Sunday, February 5, 2012

baby steps

If studies show that postpartum depression not only affects at least 1 in 8 women but is also the most common complication of childbirth, then I wonder all the time where are these women & how do we get them to talk openly about it?! It took me just about 3 years since I was diagnosed with a postpartum mood disorder to finally find SOMEONE who has been there. Three years!

 These last few weeks I have been emailing with Amy, a State Coordinator for Postpartum Support International . In case you don’t already know, PSI is dedicated to helping women suffering from perinatal mood & anxiety disorders, including postpartum depression. They also work to educate family, friends & health care providers so that moms and moms-to-be can get the support they need & recover. 

Amy informed me the other day that there are close to 10,000 births per year in my area. What does this mean? It means that there are close to 1,200 women suffering with postpartum depression each year in my area alone! Where are all these women & where are the support groups?? 

If there are that many women around me who are going through this, it is unacceptable that it took me 3 years of researching, 3 years of suffering & 3 years of feeling like no one else in the world gets it. Amy is the FIRST person who I have met that has been though something like this. I am so thankful that I have finally found her because although our postpartum mood disorders are different, we understand each other & what it’s like going through this awful disorder.

Amy had been through a really rough time after the birth of her first son 10 years ago & was diagnosed with postpartum psychosis. When she was diagnosed, she had hallucinations & ended up in a hospital for 11 days. Not only did she get through this & come out stronger than ever in the end but she went on to have another child without any complications! 

Her story is so inspirational to me because when postpartum anxiety/postpartum ocd struck me I had MAJOR fears that I was going to go “crazy.” I had the fears that I could never go through this hell again & that I could not have anymore children…ever. To meet someone who has been through probably the most terrifying thing she will ever go through & go on to have more children knowing that it could have happened again, is just so inspiring to me & finally gives me the hope that I too, will be able to have more children!

The other day, Amy & I had a chance to attend a Community-based perinatal support model training that was put on by MotherWoman. This organization supports and empowers mothers to create positive personal & social change for ourselves, our families, our communities & the world. 

This session directly addressed the gap between screening for postpartum depression & services for mothers.

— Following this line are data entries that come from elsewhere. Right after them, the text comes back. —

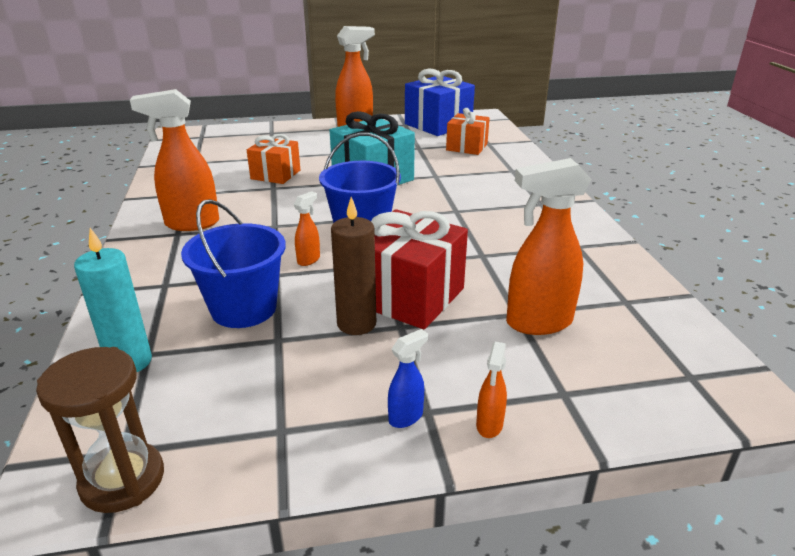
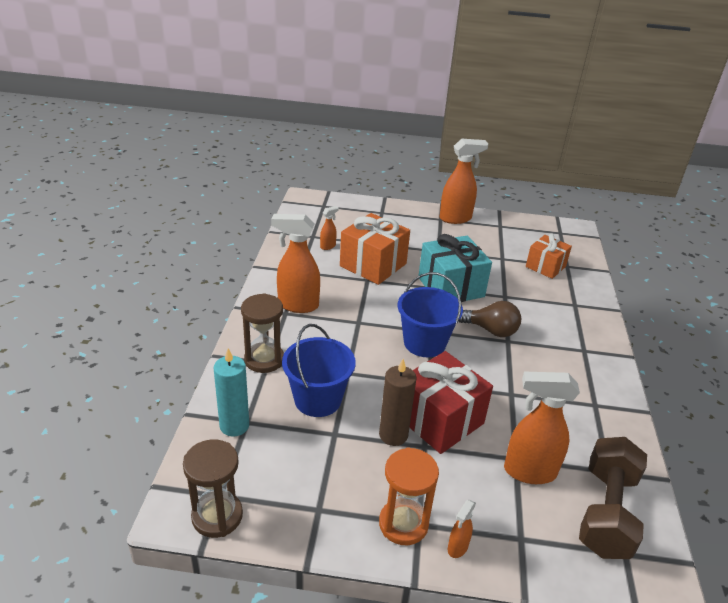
camera: 15 degrees right, 5 degrees up
(158, 283) = (264, 360): none -> brown hourglass
(275, 174) = (373, 265): orange gift -> orange gift, size x1.58
(309, 260) = (375, 364): orange spray bottle -> orange spray bottle (328, 246)
(406, 417) = (403, 524): blue spray bottle -> orange hourglass
(433, 205) = (491, 330): none -> brown light bulb
(438, 125) = (530, 232): blue gift -> none
(646, 341) = (606, 512): none -> brown dumbbell

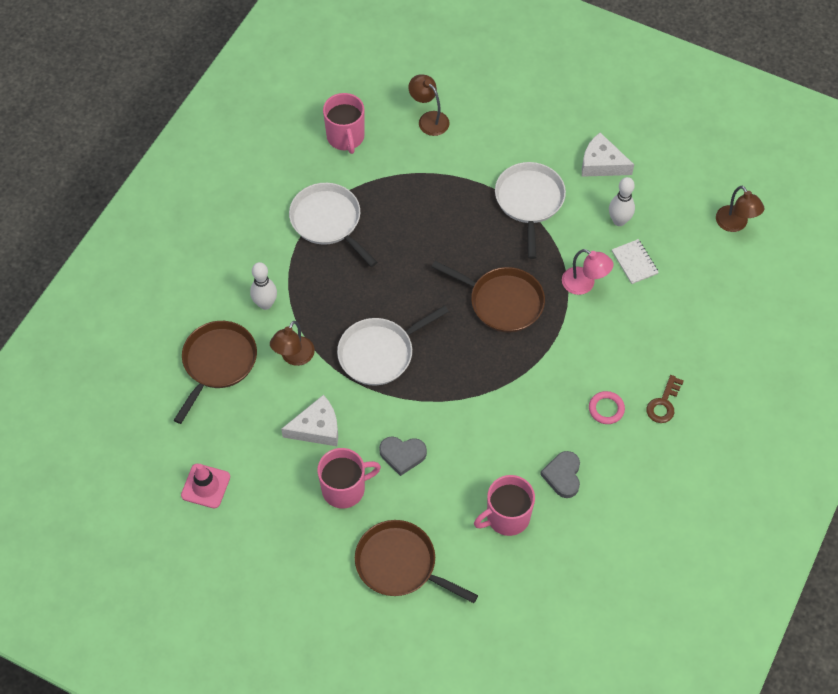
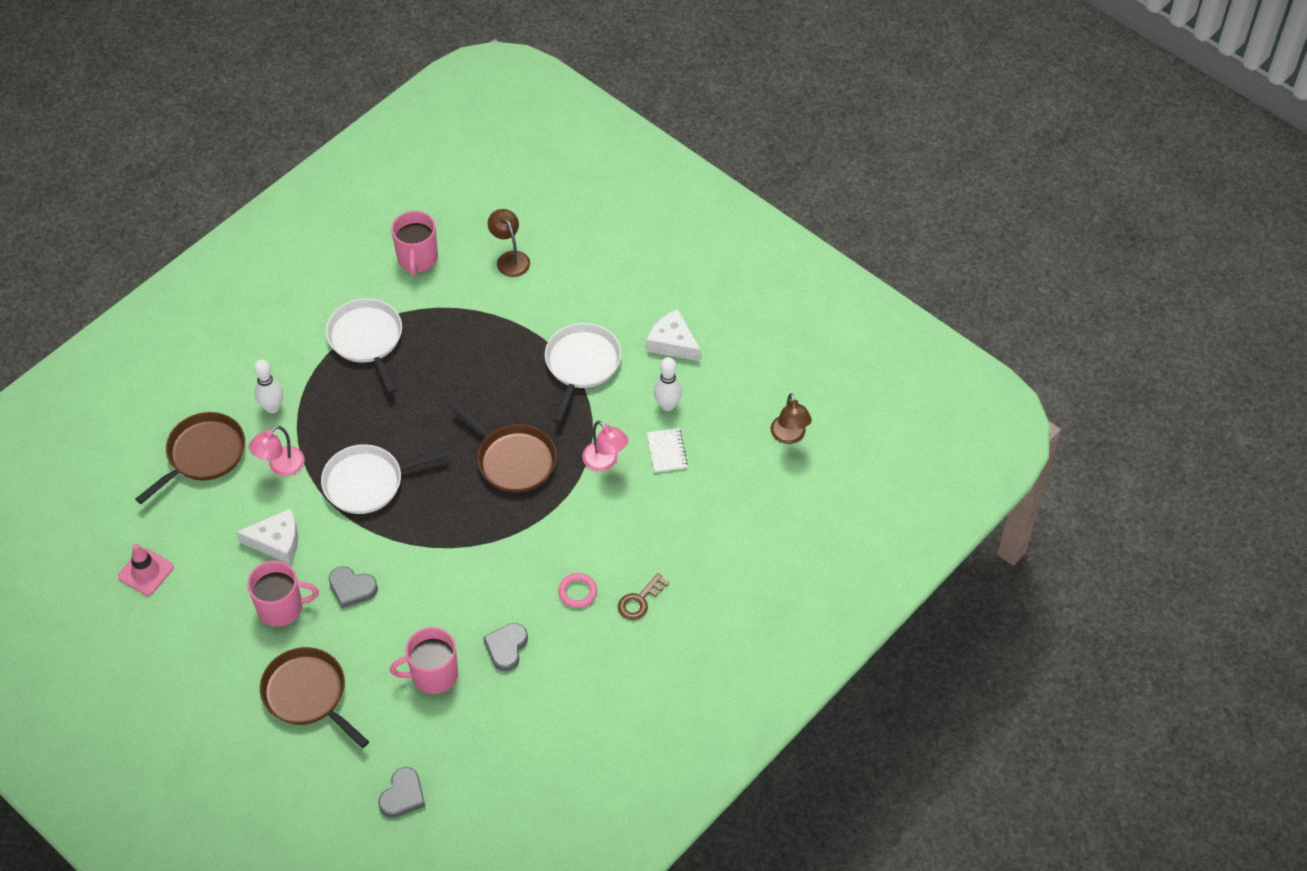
camera: 15 degrees right, 5 degrees down
(294, 357) = (280, 466): brown lamp -> pink lamp
(523, 637) = (403, 795): none -> grey heart

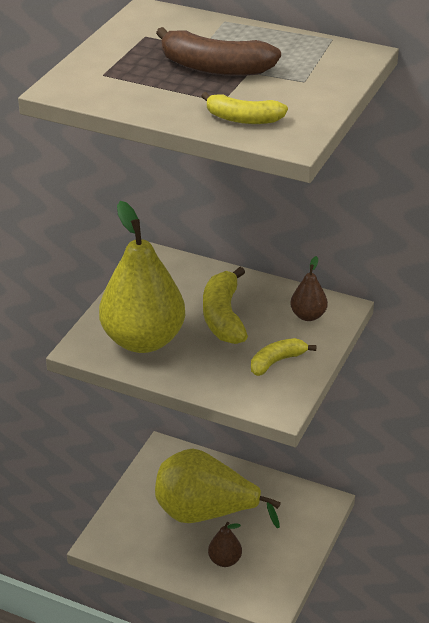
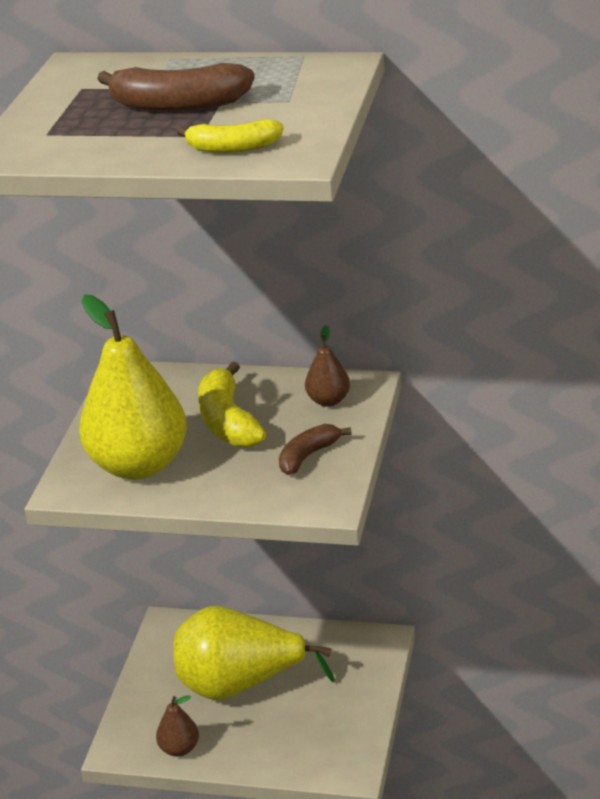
camera: 10 degrees left, 5 degrees down
(224, 560) = (279, 732): brown pear -> brown pear (179, 749)
(277, 362) = (308, 456): yellow banana -> brown banana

I learned throughout the training that there are not nearly enough doctors trained or even educated on ppd & many of them will admit this. I also learned that screening for postpartum depression is happening more now, but I know from my own experience that I was never once screened. This training also made me more aware of how few & far between support groups are. There definitely is not enough ppd support groups. 

The total # of groups in my area is, ready for this? ONE! This one support group only accepts moms up to six months postpartum. Six months! By the time I even found out about this group I was way beyond 6 months postpartum & I was not able to attend. Some women don't even notice their postpartum depression symptoms until much later in the first year of giving birth. Many women (like myself) will hide their ppd for a long time, even years. 

When women in this position are finally ready to talk about what they are struggling with as well as reach out for support, why is it that some of us are being told by that desperately needed support system that it’s too late for us & we are not even being offered any other resources?? SOO disappointing! 

Not only is there just one support group close to my home but I didn’t fit the “criteria” so I was turned away without any advice as to where I should go. This blows my mind and I know a change needs to be made.

Amy lives about a half hour away from me & she was also unable to find any support groups when she needed it most. Both of us know how common this is & how it is so VERY much needed. It has inspired us to take the steps (even if they are baby steps) toward working on getting a support group in our area. We would love for it to be open to women whether they had a baby 2 weeks ago or 2 years ago. I know this won't happen overnight & it will take hard work & dedication but I know we will get there, little by little.